176. Puisque les mathématiques sont une application particulière de la loi sérielle, essayons, avec leur secours, de reconnaître quelques-unes de ses propriétés.

L’arithmétique n’est possible que par la série : cette proposition n’a plus besoin d’être démontrée. Chacun sait que les opérations arithmétiques, addition, soustraction, multiplication, division, extraction, les rapports de progression, le balancement des extrêmes et des moyens dans les proportions reposent sur le classement des nombres en unités multiples et sous-multiples les unes des autres.

D’après ce principe, nous pouvons répondre à cette question, dont l’énoncé peut paraître absurde à beaucoup de gens : Pourquoi deux et deux font quatre ?
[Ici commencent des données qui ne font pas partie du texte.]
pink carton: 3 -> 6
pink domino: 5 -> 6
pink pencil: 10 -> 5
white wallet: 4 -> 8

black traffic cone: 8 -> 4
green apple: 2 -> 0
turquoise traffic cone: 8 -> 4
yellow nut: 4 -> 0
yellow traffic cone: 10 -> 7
La démonstration de ce théorème repose sur ce principe sériel, que ce qui fait le genre, ce qui détermine le groupe, est vrai de toutes les espèces qui le composent.

Soit l’unité, l’identité absolue, l’indivision, représentée par un point. Si l’on conçoit que ce point, se dédoublant, s’extériorant ou s’objectivant, pour me servir du langage philosophique, se pose en face de lui-même, il en résultera une collection ou série binaire - : - . Concevons ensuite cette série binaire s’engendrant à son tour comme l’unité, nous aurons - : -plus - : -. Or, cette réduplication peut donner lieu à plusieurs figures :  : — : .. —   — : ., etc., lesquelles ne sont toujours que la série binaire redoublée, et présentée sous des aspects différents. Mais ces aspects ou figures, considérés seulement sous le rapport du nombre, sont autant d’espèces d’un genre ou groupe arithmétique, auquel on a donné le nom de quatre. Quel que soit donc l’objet que l’on considère, les jambes d’un quadrupède, les cordes d’un violon, les yeux d’un limaçon, les angles formés par le croisement de deux droites, le nombre étant la seule chose que l’on ait en vue, le groupe qui résulte de la série binaire opposée à elle-même reste arithmétiquement identique : c’est toujours quatre.
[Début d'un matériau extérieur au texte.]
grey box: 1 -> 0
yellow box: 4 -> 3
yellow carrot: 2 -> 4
Il suit de là que tout nombre au-dessus de l’unité n’est pas seulement un rapport, comme l’a dit Newton : c’est encore un groupe, une série, un genre, abstrait d’une multitude d’espèces. Sans abstraction, point de nombre : donc il y a quelque chose de logique antérieur à l’arithmétique, donc les mathématiques ne sont pas le dernier mot de la raison.